Pay depends on power. Low paid workers get shafted all the time as they have little power. The fact some operators in the finance industry both got huge financial rewards and fucked up and were bailed out should not be a surprise. It is only a shock if you accept the fairy tale about capitalism being fair and efficient. Rather than a system of every man for himself and the strongest get lots and the rest very little. That a small elite has got itself a very favourable situation may be a problem for conventional descriptions of economics but that is an indication of how economics is not as scientific as it is touted as being.

Why not Nationalise the Banks. Turn them into a Government department and pay all bankers on a civil service pay scale? Is it that hard a Job? Does it require a genius level mind? Why would any civil servant with appropriate training be unable to do this work at a small fraction of what is paid now? The British Civil service is full of graduates.

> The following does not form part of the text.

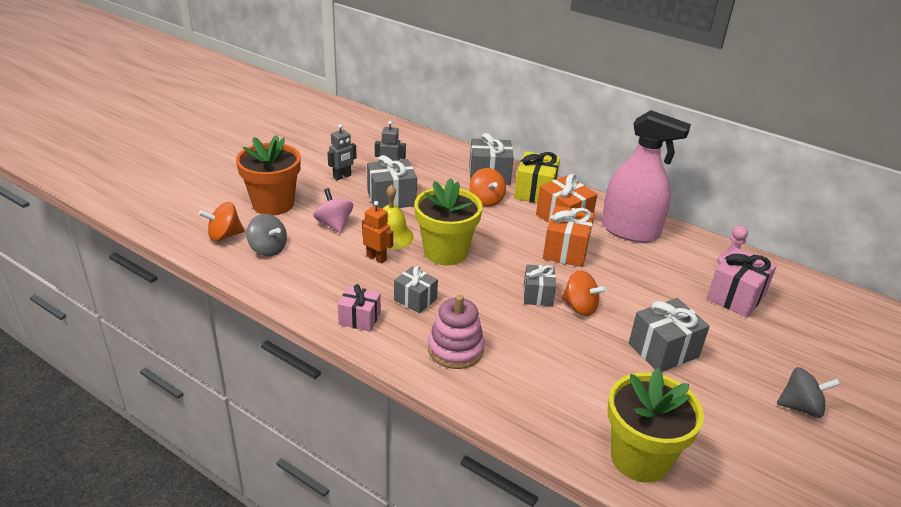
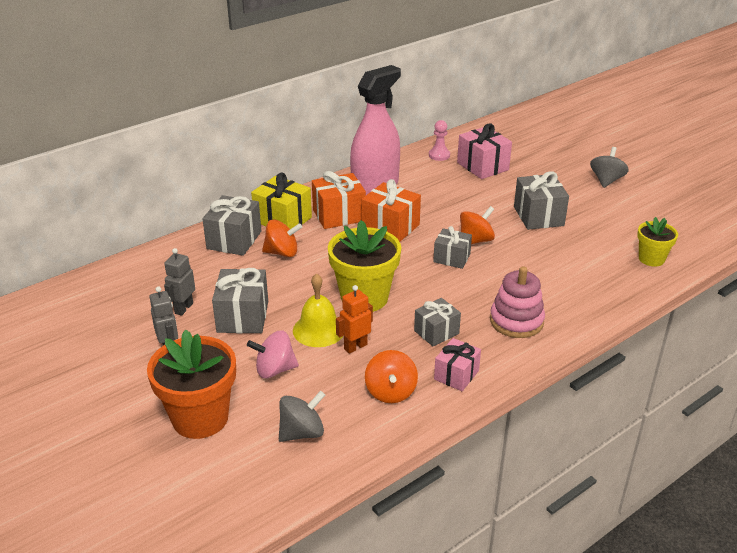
camera: 70 degrees left, 0 degrees up
(224, 236) = (253, 472): orange spinning top -> orange spinning top (390, 392)
(640, 458) = (651, 259): yellow flower pot -> yellow flower pot, size x0.57

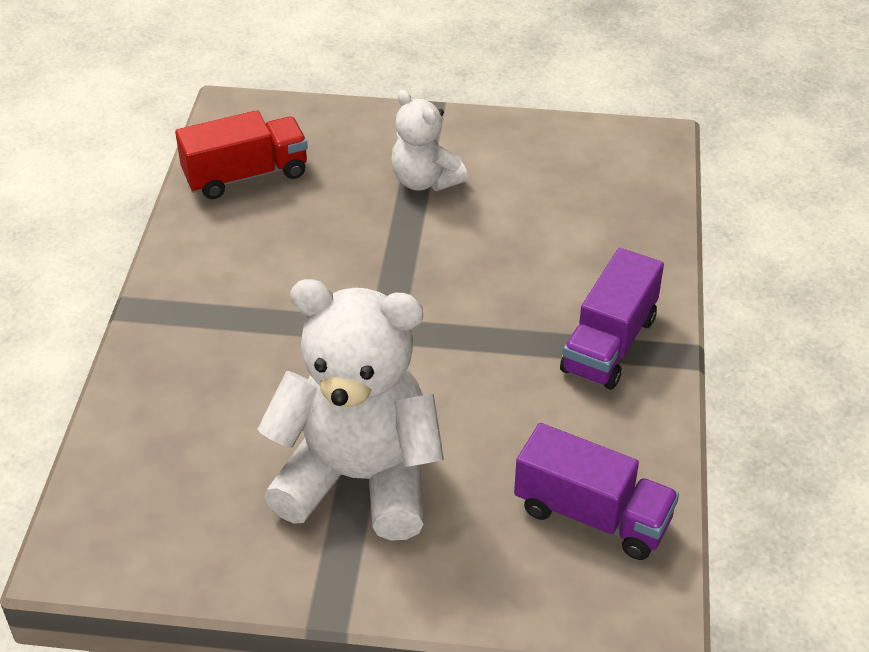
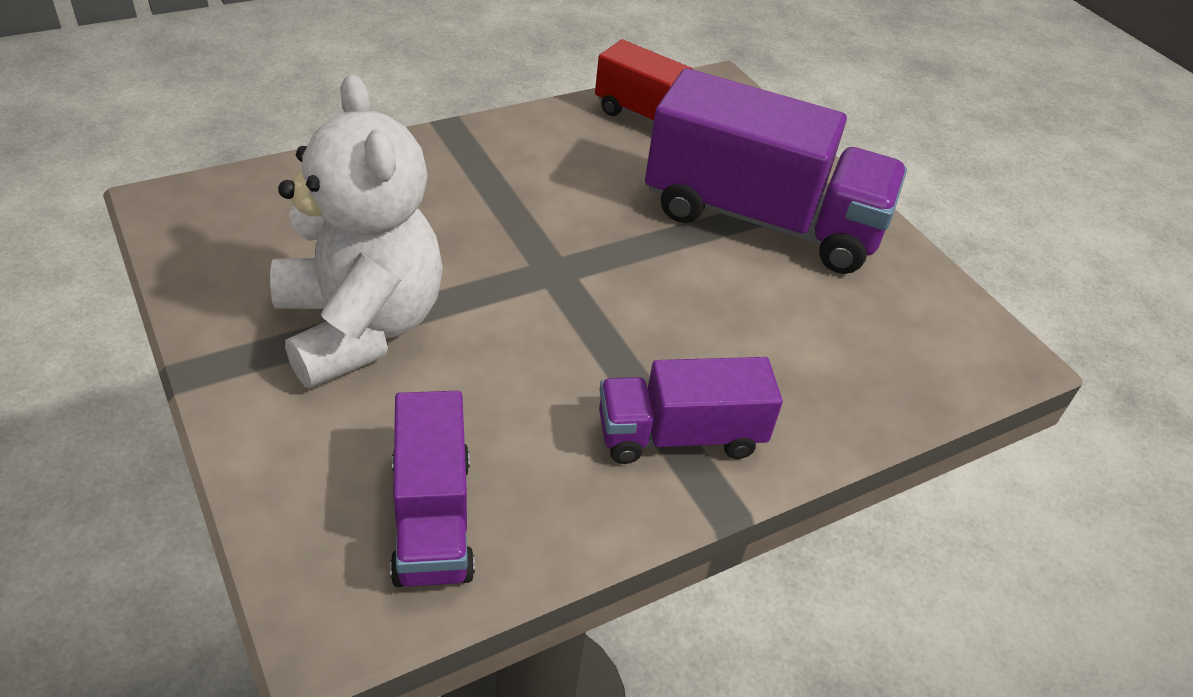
camera: 50 degrees right, 0 degrees up
(425, 181) = (761, 219): white teddy bear -> purple truck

Your points about taxpayer bail-out and systemic risk (as 'negative externality') are excellent. Shareholders have lost out but so have other creditors (lenders, contract counterparties). This could be addressed by 'ring fencing' normal banking from investment banking.
Your points in the second paragraph dont add up, I would politely suggest that you re-visit them. But a good blog entry nonetheless!


According to Marx, surplus value is generated by exploitation of the workers. And then the surplus value appears in such forms as interest, rent, (accounting) profits, and even the wages of non-productive workers. (The distinction between productive and non-productive labor is a technical one, not a matter of morality.)

So, I think, the wages bankers get, in Marxist theory results, at least partially, from the exploitation of workers in other industries. Even if the share-holders in banking received no return on their capital, banking would therefore not be a Marxist dream.

So my question: does Worstall know he has no idea what he is talking about?